平賀氏がPPIHCでの優勝の報を聞き、大急ぎで横断幕製作して掲示を申し出たところ、「事前予約のない掲示は不可」と、けんもほろろに却下されたとのエピソードは平賀氏には申し訳なくも、ほほえましく思える。

2014年のPPIHCでの優勝の報を聞いた平賀氏が作成した結果速報、幻の優勝横断幕デザイン 提供:平賀一洋
PPIHCへの挑戦から遅れること1年。2013年からはアウトランダーPHEVによるクロスカントリーラリー出場も始まった。国内外のチームとのジョイント、PPIHCと合わせて、2つのモータースポーツプログラムが並走する様子は将来の本格的活動再開への希望も更にふくらむ。

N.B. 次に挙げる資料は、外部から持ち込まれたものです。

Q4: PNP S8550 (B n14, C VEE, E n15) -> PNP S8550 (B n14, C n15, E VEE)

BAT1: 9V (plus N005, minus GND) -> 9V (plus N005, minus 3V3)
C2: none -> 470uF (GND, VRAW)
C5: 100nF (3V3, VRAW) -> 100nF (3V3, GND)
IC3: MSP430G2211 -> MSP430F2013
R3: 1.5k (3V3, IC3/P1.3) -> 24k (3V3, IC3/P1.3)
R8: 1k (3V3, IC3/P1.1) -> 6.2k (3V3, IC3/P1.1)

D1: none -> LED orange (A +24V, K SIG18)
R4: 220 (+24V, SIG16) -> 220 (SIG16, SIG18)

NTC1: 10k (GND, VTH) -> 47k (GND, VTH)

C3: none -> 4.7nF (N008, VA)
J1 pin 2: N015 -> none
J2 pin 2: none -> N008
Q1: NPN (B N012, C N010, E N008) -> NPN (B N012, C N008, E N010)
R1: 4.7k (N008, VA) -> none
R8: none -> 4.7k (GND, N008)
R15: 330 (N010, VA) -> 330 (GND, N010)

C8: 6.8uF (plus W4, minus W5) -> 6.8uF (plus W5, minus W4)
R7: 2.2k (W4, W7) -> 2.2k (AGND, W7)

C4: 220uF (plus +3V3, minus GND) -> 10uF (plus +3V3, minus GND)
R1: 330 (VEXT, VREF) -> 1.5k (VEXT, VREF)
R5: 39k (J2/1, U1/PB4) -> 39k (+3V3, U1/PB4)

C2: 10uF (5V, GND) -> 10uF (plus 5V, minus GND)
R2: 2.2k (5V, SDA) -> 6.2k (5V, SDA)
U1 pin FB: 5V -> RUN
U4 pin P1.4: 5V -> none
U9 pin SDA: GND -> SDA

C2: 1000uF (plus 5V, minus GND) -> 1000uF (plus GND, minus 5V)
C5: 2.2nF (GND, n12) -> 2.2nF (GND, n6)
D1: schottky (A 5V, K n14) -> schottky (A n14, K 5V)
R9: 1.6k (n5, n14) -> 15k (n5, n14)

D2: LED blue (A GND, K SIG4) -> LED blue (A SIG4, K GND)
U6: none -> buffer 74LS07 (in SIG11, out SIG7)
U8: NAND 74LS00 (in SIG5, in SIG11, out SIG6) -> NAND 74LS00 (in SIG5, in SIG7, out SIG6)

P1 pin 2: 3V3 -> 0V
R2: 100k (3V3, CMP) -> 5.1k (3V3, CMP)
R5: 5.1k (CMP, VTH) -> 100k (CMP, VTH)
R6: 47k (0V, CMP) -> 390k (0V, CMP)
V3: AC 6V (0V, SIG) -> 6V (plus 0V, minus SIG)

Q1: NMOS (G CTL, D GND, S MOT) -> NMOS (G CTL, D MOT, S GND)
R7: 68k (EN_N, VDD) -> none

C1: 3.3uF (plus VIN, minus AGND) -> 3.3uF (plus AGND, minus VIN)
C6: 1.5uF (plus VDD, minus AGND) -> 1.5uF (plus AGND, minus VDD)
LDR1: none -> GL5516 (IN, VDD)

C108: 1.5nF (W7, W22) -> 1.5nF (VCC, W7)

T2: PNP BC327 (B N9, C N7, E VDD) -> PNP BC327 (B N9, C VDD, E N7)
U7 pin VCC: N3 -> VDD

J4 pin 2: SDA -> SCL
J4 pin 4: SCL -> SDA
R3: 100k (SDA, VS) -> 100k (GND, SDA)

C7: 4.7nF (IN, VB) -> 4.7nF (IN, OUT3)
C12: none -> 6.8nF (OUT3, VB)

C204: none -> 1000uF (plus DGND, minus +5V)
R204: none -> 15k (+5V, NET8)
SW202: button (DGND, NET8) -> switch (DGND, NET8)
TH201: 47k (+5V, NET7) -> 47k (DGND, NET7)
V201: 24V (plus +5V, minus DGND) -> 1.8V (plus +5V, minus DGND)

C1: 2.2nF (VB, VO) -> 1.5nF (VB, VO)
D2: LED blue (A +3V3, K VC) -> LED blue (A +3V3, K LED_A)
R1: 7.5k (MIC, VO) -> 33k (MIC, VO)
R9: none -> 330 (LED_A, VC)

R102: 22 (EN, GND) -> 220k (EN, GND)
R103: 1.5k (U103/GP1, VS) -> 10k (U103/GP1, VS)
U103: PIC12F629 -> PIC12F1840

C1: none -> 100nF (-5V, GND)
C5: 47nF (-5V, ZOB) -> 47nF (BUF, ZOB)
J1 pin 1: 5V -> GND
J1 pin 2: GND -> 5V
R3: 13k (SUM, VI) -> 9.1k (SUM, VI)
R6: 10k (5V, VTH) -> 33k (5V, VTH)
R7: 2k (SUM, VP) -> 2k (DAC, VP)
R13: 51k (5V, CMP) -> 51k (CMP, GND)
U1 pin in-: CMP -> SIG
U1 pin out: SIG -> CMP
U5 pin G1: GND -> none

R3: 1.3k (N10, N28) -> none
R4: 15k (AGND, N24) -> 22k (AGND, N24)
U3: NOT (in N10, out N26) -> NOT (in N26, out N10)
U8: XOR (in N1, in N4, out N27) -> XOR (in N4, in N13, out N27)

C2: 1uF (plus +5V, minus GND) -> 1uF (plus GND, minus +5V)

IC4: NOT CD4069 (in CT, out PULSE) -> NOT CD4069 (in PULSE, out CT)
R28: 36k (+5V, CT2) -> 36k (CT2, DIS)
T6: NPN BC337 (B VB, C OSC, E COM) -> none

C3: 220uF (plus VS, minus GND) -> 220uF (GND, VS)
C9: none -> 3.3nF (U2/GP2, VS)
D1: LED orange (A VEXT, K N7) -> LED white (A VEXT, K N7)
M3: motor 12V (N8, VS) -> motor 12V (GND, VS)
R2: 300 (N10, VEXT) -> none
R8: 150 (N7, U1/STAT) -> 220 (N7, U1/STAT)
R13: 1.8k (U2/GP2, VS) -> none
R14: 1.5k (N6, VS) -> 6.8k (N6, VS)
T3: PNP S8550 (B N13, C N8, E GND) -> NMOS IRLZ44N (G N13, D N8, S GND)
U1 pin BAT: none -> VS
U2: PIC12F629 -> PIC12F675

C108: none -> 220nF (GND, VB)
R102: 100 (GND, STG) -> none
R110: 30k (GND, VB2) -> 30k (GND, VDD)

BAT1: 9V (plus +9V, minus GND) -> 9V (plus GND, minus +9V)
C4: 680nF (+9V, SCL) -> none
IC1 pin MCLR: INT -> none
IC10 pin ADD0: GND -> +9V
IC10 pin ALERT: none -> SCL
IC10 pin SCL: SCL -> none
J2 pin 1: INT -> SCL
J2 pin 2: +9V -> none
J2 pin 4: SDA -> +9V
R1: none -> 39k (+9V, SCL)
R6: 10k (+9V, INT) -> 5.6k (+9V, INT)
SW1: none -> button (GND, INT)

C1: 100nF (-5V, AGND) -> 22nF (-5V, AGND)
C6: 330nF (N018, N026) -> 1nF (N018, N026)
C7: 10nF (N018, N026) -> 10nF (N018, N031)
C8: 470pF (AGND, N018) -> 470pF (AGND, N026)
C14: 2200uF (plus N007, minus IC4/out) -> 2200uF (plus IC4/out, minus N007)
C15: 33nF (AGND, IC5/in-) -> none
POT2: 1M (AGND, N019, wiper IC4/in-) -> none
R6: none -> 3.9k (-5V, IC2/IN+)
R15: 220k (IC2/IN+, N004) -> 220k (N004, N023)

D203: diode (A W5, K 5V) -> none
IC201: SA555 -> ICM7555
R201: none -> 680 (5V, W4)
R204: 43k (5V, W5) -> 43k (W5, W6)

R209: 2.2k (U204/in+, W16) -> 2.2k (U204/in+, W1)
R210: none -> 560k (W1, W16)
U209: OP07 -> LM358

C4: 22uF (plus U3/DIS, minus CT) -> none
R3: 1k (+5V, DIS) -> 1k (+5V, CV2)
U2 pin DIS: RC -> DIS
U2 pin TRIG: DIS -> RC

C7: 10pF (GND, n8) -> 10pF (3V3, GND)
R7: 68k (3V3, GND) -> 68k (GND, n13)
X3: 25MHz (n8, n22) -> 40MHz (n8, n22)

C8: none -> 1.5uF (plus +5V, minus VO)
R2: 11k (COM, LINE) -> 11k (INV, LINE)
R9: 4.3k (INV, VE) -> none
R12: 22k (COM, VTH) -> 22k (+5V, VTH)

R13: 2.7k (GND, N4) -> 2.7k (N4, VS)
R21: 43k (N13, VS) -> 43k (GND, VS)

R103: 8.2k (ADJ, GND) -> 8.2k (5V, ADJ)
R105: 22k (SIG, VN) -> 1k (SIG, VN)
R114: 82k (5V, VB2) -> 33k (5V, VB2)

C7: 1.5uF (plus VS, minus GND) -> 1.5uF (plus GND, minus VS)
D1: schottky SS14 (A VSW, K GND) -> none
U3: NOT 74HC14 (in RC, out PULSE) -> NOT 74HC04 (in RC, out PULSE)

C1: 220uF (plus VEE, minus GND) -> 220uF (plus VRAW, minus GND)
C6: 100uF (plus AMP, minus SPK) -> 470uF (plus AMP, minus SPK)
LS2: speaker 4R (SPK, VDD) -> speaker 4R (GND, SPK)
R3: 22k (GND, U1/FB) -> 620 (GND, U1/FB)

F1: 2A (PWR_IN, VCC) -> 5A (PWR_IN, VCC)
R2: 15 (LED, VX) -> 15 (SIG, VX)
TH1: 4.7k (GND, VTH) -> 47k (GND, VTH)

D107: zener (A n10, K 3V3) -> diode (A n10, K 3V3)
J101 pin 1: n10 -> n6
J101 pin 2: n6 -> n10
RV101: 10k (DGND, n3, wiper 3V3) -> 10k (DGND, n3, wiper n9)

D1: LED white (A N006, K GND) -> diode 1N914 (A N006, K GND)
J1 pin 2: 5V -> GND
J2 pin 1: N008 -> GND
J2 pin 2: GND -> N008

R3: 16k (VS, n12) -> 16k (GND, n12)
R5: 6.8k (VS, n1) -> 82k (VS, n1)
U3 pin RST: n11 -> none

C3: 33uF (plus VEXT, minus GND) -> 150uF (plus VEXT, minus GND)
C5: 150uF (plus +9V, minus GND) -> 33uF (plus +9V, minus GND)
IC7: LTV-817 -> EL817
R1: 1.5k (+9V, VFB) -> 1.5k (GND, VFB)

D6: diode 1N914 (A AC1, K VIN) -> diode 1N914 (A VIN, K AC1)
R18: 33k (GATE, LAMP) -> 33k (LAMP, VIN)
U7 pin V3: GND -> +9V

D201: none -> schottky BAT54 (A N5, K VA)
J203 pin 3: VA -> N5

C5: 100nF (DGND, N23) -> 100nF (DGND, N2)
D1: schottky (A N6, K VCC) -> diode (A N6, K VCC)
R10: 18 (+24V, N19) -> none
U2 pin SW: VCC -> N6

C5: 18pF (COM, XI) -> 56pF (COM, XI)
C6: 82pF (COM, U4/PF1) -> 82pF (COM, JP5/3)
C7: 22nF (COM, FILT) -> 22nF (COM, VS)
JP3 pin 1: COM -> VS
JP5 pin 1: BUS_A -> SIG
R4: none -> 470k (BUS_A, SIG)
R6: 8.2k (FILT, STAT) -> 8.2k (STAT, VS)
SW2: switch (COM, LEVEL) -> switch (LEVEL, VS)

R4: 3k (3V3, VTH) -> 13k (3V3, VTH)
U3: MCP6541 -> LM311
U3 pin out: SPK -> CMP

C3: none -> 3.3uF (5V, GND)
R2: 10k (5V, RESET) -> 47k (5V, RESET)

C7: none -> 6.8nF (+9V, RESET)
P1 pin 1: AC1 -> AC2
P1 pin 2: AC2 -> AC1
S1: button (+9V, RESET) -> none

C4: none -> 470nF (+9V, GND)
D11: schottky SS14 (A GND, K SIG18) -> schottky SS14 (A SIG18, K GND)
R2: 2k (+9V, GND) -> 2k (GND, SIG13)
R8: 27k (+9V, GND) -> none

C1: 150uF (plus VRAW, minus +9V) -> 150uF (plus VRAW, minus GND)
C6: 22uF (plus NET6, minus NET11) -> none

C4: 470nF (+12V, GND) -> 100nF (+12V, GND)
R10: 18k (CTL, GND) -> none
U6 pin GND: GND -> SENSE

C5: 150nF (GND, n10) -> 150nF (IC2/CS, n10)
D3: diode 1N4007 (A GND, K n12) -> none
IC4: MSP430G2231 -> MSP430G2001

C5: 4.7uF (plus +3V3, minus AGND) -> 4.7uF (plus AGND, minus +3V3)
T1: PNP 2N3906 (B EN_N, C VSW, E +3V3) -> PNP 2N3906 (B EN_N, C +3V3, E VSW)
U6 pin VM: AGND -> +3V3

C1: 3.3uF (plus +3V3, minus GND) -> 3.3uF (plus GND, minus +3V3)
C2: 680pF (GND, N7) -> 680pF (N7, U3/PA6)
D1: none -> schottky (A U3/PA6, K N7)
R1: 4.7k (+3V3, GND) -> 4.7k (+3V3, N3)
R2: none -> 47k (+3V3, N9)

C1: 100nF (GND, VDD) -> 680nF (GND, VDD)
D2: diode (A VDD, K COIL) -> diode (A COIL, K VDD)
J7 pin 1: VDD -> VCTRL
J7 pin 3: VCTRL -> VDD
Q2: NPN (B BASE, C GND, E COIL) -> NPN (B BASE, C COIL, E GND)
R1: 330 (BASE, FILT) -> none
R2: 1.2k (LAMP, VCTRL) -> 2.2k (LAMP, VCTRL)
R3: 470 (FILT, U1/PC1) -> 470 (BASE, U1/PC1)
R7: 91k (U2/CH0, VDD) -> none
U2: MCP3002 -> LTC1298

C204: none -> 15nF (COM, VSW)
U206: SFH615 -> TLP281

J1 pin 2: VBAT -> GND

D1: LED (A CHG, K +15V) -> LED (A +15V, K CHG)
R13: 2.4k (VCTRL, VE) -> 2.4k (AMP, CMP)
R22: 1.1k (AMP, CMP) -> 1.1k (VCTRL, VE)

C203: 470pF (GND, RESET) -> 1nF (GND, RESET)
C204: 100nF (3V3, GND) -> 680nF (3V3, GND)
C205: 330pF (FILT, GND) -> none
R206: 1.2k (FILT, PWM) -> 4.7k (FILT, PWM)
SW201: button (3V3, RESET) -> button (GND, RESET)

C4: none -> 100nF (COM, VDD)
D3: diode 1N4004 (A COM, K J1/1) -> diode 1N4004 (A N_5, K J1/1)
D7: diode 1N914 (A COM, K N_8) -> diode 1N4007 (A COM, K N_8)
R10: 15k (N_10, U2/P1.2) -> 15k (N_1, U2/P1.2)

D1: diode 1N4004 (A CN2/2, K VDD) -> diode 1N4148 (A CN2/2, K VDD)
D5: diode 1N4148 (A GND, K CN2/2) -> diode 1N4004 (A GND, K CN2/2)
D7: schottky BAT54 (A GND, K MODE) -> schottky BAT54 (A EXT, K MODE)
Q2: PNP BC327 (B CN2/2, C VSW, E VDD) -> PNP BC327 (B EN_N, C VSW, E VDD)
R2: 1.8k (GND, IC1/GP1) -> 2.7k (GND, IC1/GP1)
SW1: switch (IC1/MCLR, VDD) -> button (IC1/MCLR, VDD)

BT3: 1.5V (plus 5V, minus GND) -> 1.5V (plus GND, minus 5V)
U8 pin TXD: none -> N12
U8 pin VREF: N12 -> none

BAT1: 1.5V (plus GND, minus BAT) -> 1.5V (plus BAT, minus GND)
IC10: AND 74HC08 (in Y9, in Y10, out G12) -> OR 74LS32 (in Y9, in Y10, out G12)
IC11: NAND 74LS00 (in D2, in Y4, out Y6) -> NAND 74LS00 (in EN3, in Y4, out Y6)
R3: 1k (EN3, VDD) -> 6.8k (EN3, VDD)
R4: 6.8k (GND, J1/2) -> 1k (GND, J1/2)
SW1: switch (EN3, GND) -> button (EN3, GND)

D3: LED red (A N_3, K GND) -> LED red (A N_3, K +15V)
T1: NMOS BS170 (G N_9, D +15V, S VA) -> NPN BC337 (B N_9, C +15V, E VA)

当初カラーリング以外は市販車然としたラリーカーだったが、フロントデザインに現在の三菱のアイデンティティーであるダイナミックシールドを採用する大がかりなフェイスリフトが行われ、2015年のラリーカーはそれに加え驚きのワイドボディをまとって姿を現した。
結果こそ完走のみとなったが、ボディにまで手を加えたアウトランダーPHEVラリーカーは期待を持たせるには十分だった。が、再びか三度か、三菱自動車を大きく揺るがす危機が訪れ、上昇機運に見えた電動車両によるモータースポーツも途絶えてしまった。